We used a one-way analysis of variance with Post Hoc Tests to test whether there were differences in phenotypic variation among seven leaf traits. Note that this test was not used for the relative contributions of different determinants to trait variation and trait spectra (see below). Bivariate relationships of log-transformed leaf traits were first assessed with model II linear regression and with standardized major axis line fits [33]. Specifically, a model II regression was used to test the relationships among seven leaf traits and between LPI and LTI. Note that the ratio of LTI to LPI was calculated to quantify each trait spectrum.

To assess the relative contributions of environmental variables to trait variation and spectrum, we selected the multimodel inference approach, which is based on all the models in a priori set, not just the one estimated to be best, and therefore can provide more stable and reliable inference results than traditional statistical inference [34].

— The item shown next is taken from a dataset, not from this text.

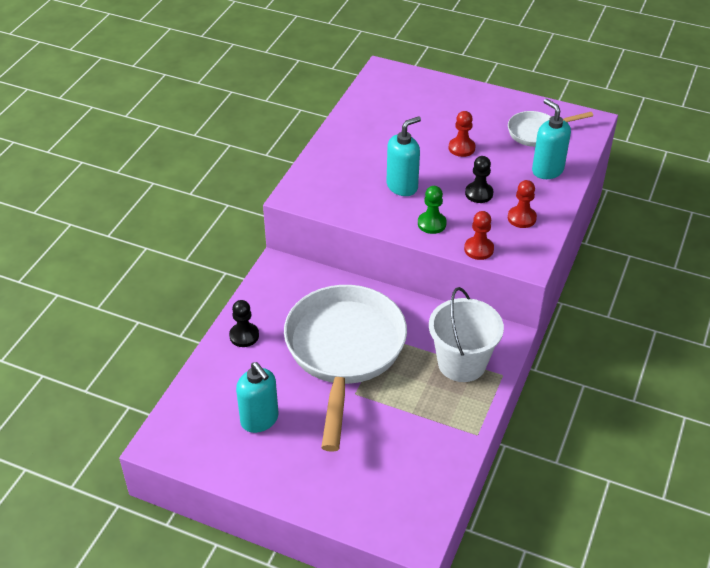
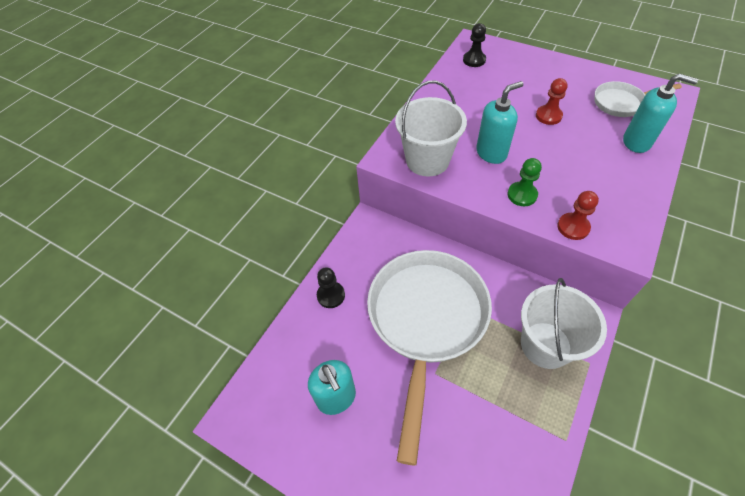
camera: 10 degrees right, 10 degrees up
(337, 196) = (427, 160): none -> white bucket
(479, 193) = (569, 164): black pawn -> black pawn (474, 60)
(521, 218) = (616, 193): red pawn -> none
(547, 170) = (637, 142): turquoise soap dispenser -> turquoise soap dispenser turned 135 degrees clockwise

The global models included one dependent variable (i.e., variation in each trait or LTI/LPI) and 16 explanatory variables (i.e., MAT, MAP, richness, evenness, pH, texture [i.e., clay/silt/sand ratio], nutrients, bacteria, fungi, F/B ratio, Δrichness, ΔpH, Δnutrients, Δbacteria, Δfungi, and ΔF/B ratio). It should be noted that plant diversity and soil properties referred to those in uninvaded plots rather than in invaded plots because they roughly represent the initial regimes of recipient communities. We used the model selection method to generate all possible candidate models from the global models, and then all the candidate models were ranked according to the second-order Akaike’s information criterion. The effect size of each variable was expressed by the averaged model parameters deriving from accumulated model probability exceeded 95%. The importance of each variable was estimated by summing the Akaike’s weights of each model [34, 35]. The relative contribution of a given variable was estimated through dividing its importance by the total importance of 16 variables. The total contribution of climate, native plant diversity, soil properties or S. canadensis–community interactions equaled the sum of the contributions of the corresponding variables, and the per capita contribution of climate, native plant diversity, soil properties or S. canadensis–community interactions was estimated through dividing the total contribution by the numbers of corresponding variables.

All statistical analyses were performed using R version 3.5.2 [36]. The MMI approach was performed using dredge function in the package “MuMIn” [37].